Created a ssh at ~/.ssh/id_rsa with my user account and copied it using ssh-copy-id username@remotehost command for the nodes. I can then run ssh ‘username@remotehost’ and connect right away, yet I still keep getting the same errors when I try to run sudo ./rke up. This is getting very annoying very quickly and the lack of any clear documentation makes it hard to complete this. Getting this error:

WARN[0004] Failed to set up SSH tunneling for host [10.0.0.1]: Can’t retrieve Docker Info: error during connect: Get http://%2Fvar%2Frun%2Fdocker.sock/v1.24/info: Unable to access node with address [10.0.0.1:22] using SSH. Please check if you are able to SSH to the node using the specified SSH Private Key and if you have configured the correct SSH username. Error: ssh: handshake failed: ssh: unable to authenticate, attempted methods [none publickey], no supported methods remain

That’s even on the host I’m running the command from. I get the same thing for the other 2 hosts I’m trying to setup as well.

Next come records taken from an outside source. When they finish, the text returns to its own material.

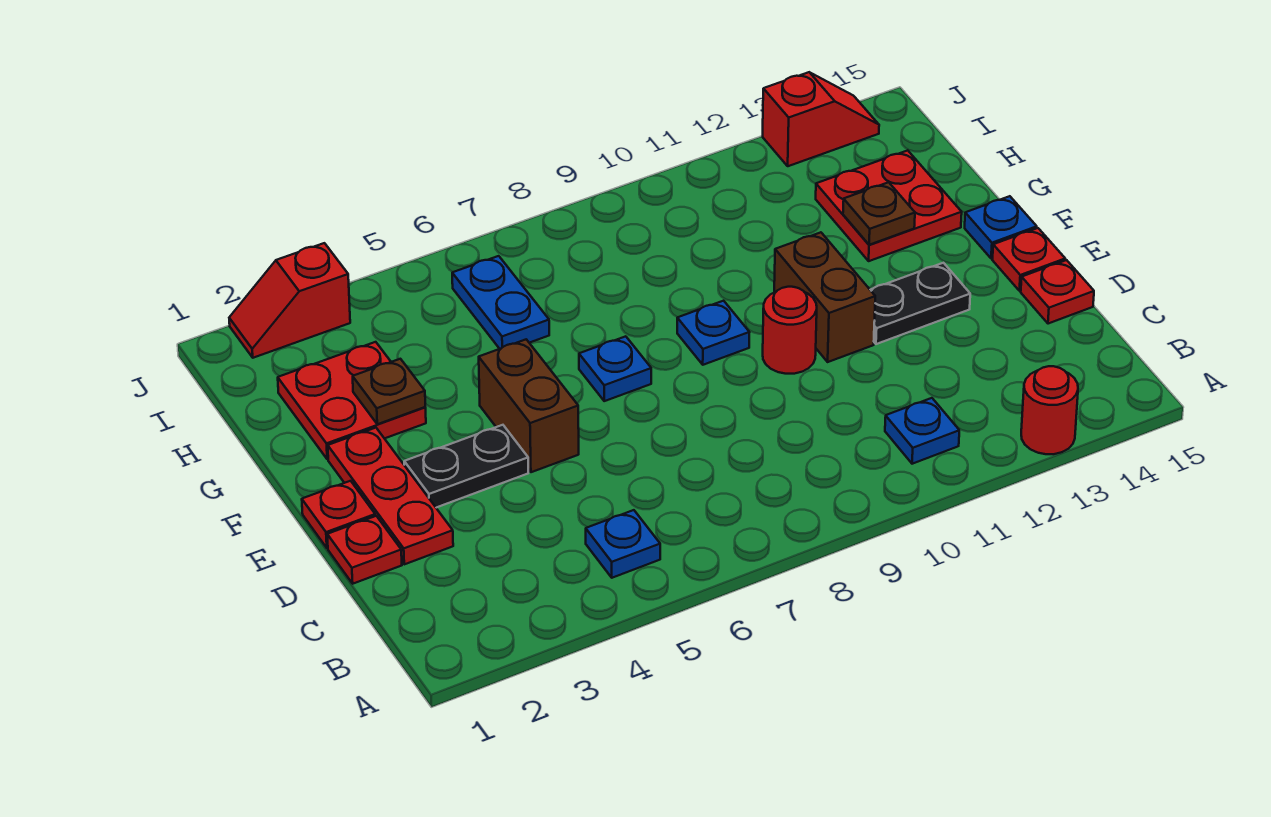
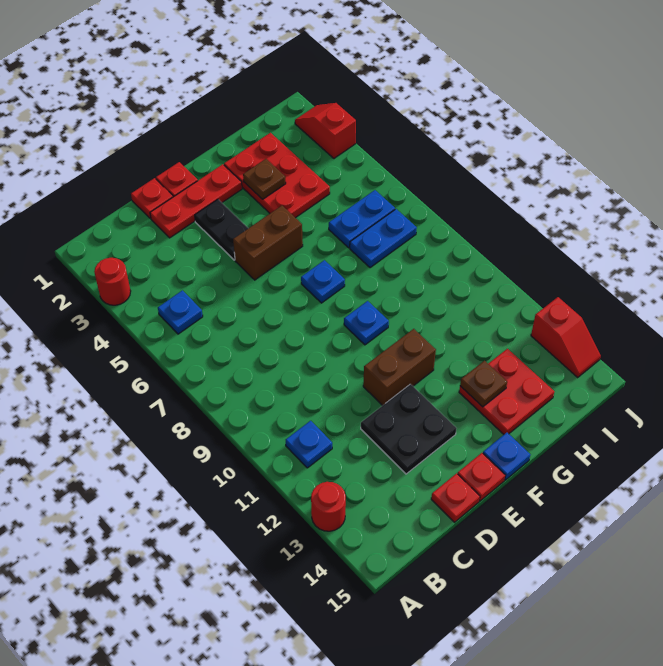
red round brick E10 level 1 -> red round brick A3 level 1
black plate E12:E13 level 1 -> black plate D12:E13 level 1
red plate G2:H3 level 1 -> red plate G2:H4 level 1
none -> blue plate H7:I7 level 1

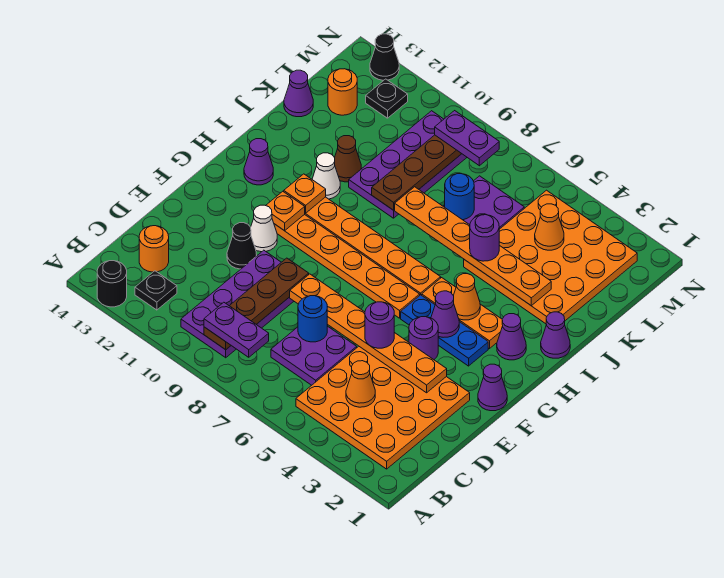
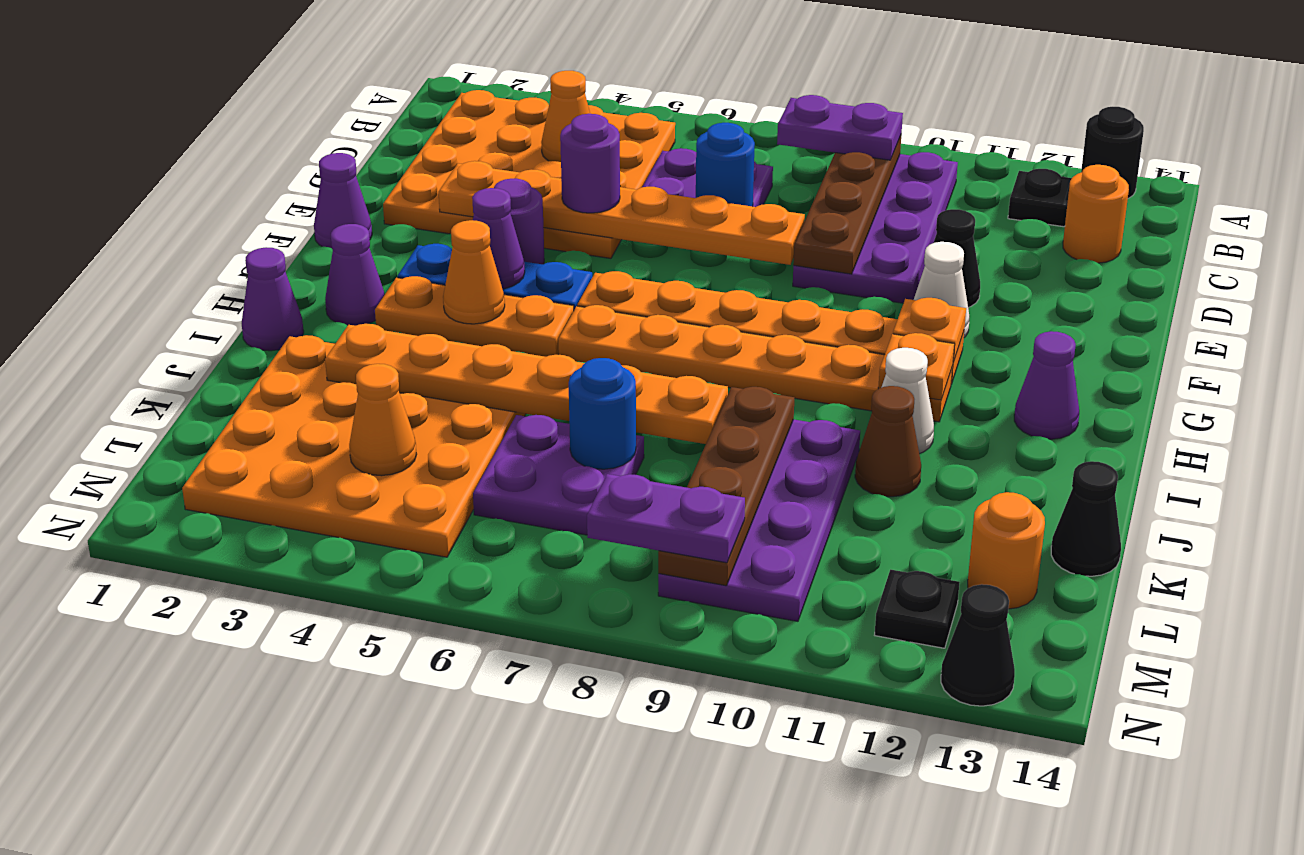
purple round brick J5 level 3 -> none
purple cone K14 level 1 -> black cone K14 level 1

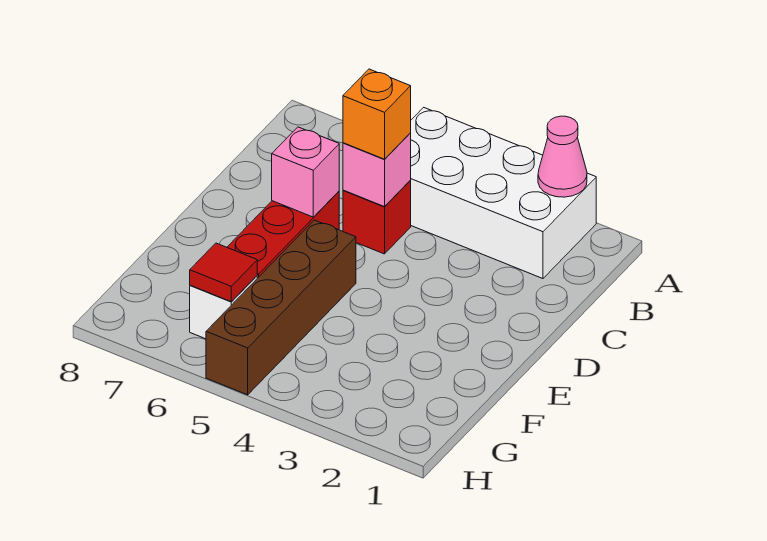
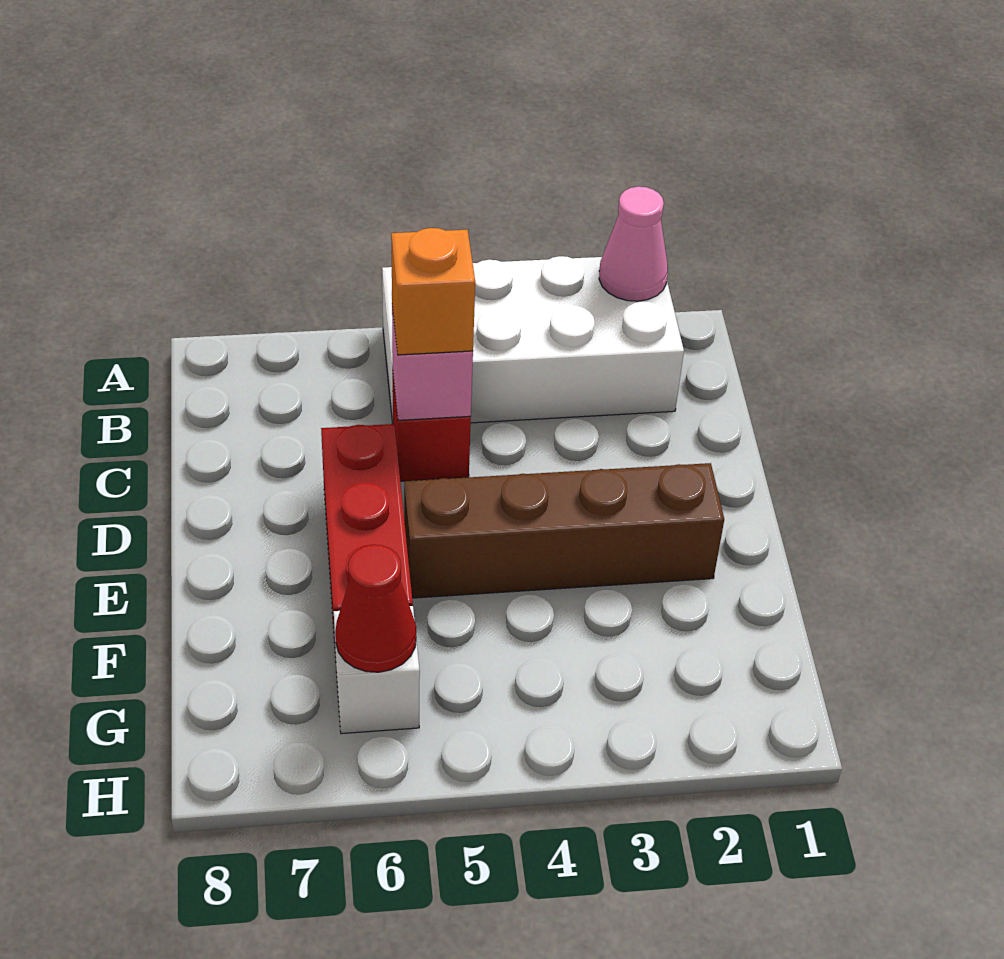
pink brick D6 level 2 -> none
brown brick E5:H5 level 1 -> brown brick E2:E5 level 1
red tile G6 level 2 -> red cone G6 level 2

If I do this from the docker website it just kills the service:

Configuring remote access with systemd unit file

  1. Use the command sudo systemctl edit docker.service to open an override file for docker.service in a text editor.
  2. Add or modify the following lines, substituting your own values.
[Service]
ExecStart=
ExecStart=/usr/bin/dockerd -H fd:// -H tcp://127.0.0.1:2375
  1. Save the file.
  2. Reload the systemctl configuration.
 $ sudo systemctl daemon-reload
  1. Restart Docker.
$ sudo systemctl restart docker.service

So anybody have any idea on this? What am I missing? It sure seems like a lot of effort to get Rancher setup to do this whole kubernetes install and I’m not impressed at all.


#6

The outputs from all the tries are mostly different, this is usually odd if you are executing the same sequence of commands. If you are specifying --ssh-agent-auth it tries to use SSH agent as described on https://rancher.com/docs/rke/v0.1.x/en/config-options/#ssh-agent. Most SSH errors are also described on https://rancher.com/docs/rke/v0.1.x/en/troubleshooting/ssh-connectivity-errors/.

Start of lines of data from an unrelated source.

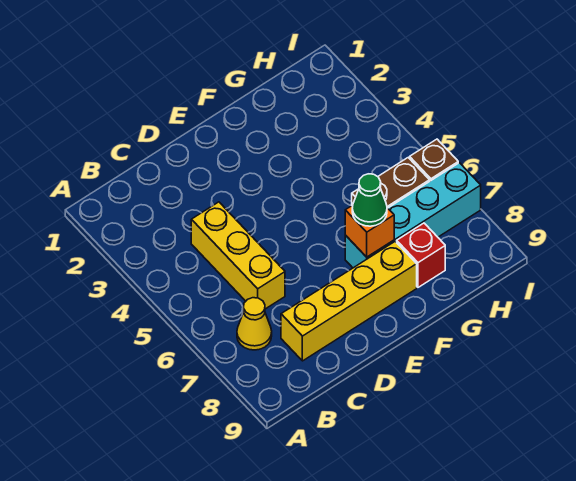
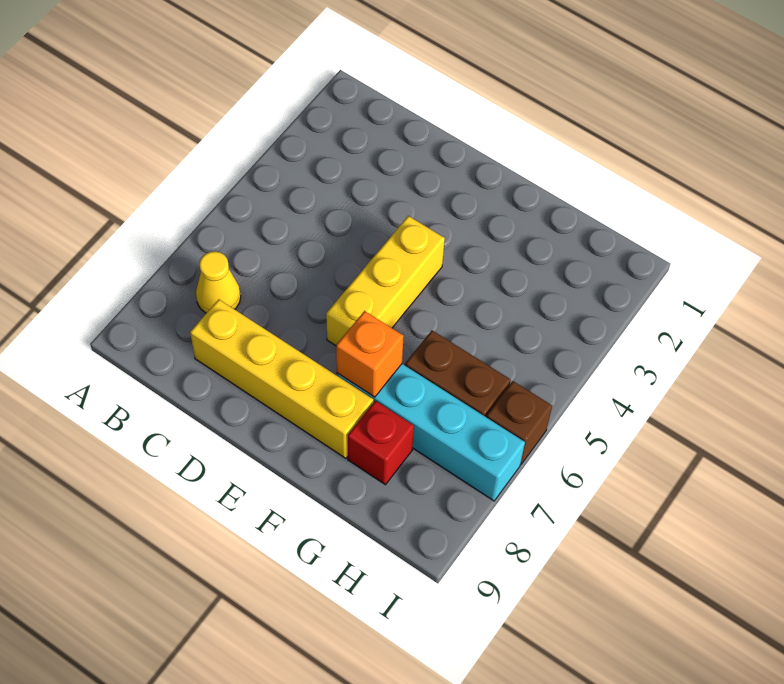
yellow brick C4:C6 level 1 -> yellow brick E4:E6 level 1
green cone F7 level 3 -> none

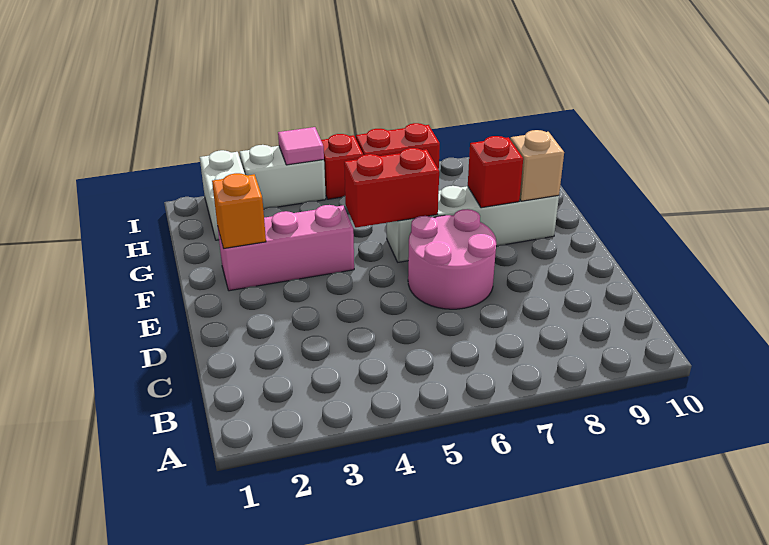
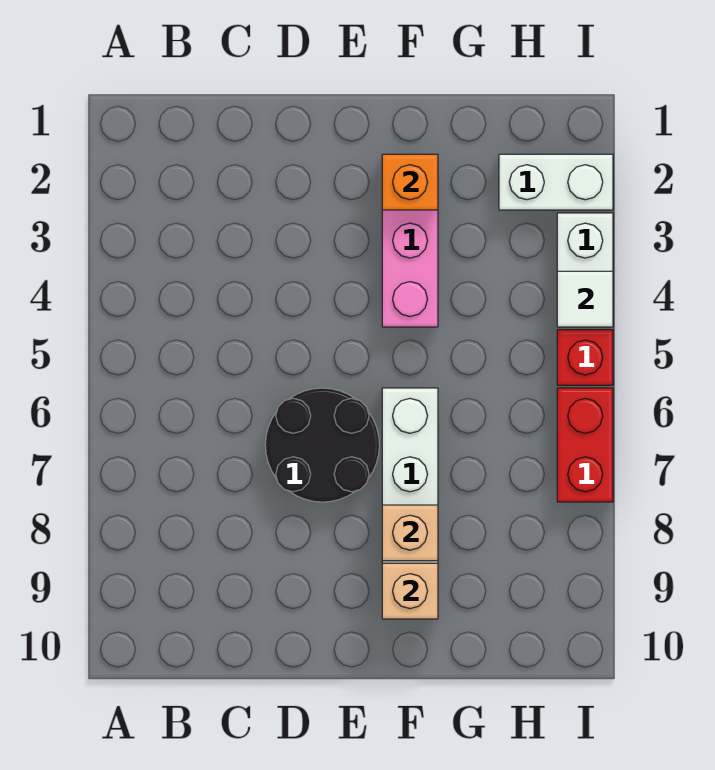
pink round brick D6:E7 level 1 -> black round brick D6:E7 level 1
red brick F5:F6 level 2 -> none
red brick F8 level 2 -> tan brick F8 level 2
pink tile I4 level 2 -> white tile I4 level 2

I can look into it but need more and consistent info:

  • cluster.yml used
  • OpenSSH version on the host(s) (sshd -V, nc IP 22)
  • id, docker ps, ls -la /var/run/docker.sock output when you are logged in to a host using SSH on the command line
  • If using SSH agent, output of env | grep SSH_AUTH_SOCK and ssh-add -l.

#7

So I’m just trying the sudo ./rke up right now from the user account. I run sudo ./rke config to create the cluster.yml. I’ve tried specifying 6 hosts, 3 hosts and 1 host. The most recent error I posted above was for 3 hosts.

Open SSHD version is OpenSSH_7.4p1, OpenSSL 1.0.2k-fips 26 Jan 2017

I didn’t set anything up for an SSH agent. I have looked at that second link you have with those errors and nothing has helped me out.

For id I get: uid=1000(myuser) gid=1000(myuser) groups=1000(myuser) 10(wheel) 993(docker)

docker ps gives:
CONTAINER ID IMAGE COMMAND CREATED STATUS PORTS NAMES

ls -la /var/run/docker.sock gives:
srw-rw---- 1 root docker 0 Feb 6 09:10 /var/run/docker.sock

Hope this helps. Please let me know if you need something else.


#8

I will still need the cluster.yml posted (you can mask IPs if that’s sensitive info for you). And why are you running rke up using sudo? Do you need elevated rights to access the SSH private key?


#9

Here’s the most recent one I did using a single node. Other nodes were 10.0.0.2 and 10.0.0.3, all basically the same as node 1, except node 2 was Control Plane, Worker and etcd and node 3 was just a Worker and etcd.

I was trying to run it as a regular user instead as the root user since there seem to be certain issues about running things as root. The ssh cert was located at ~/.ssh/id_rsa which was under my emcclure account shown below, so I wanted to make sure I ran it under that. I’m able to do ssh ‘emcclure@remotehost’ without being prompted for a sudo or a password of any type if that’s what you mean. I added my emcclure user to the docker group and can run docker commands without sudo.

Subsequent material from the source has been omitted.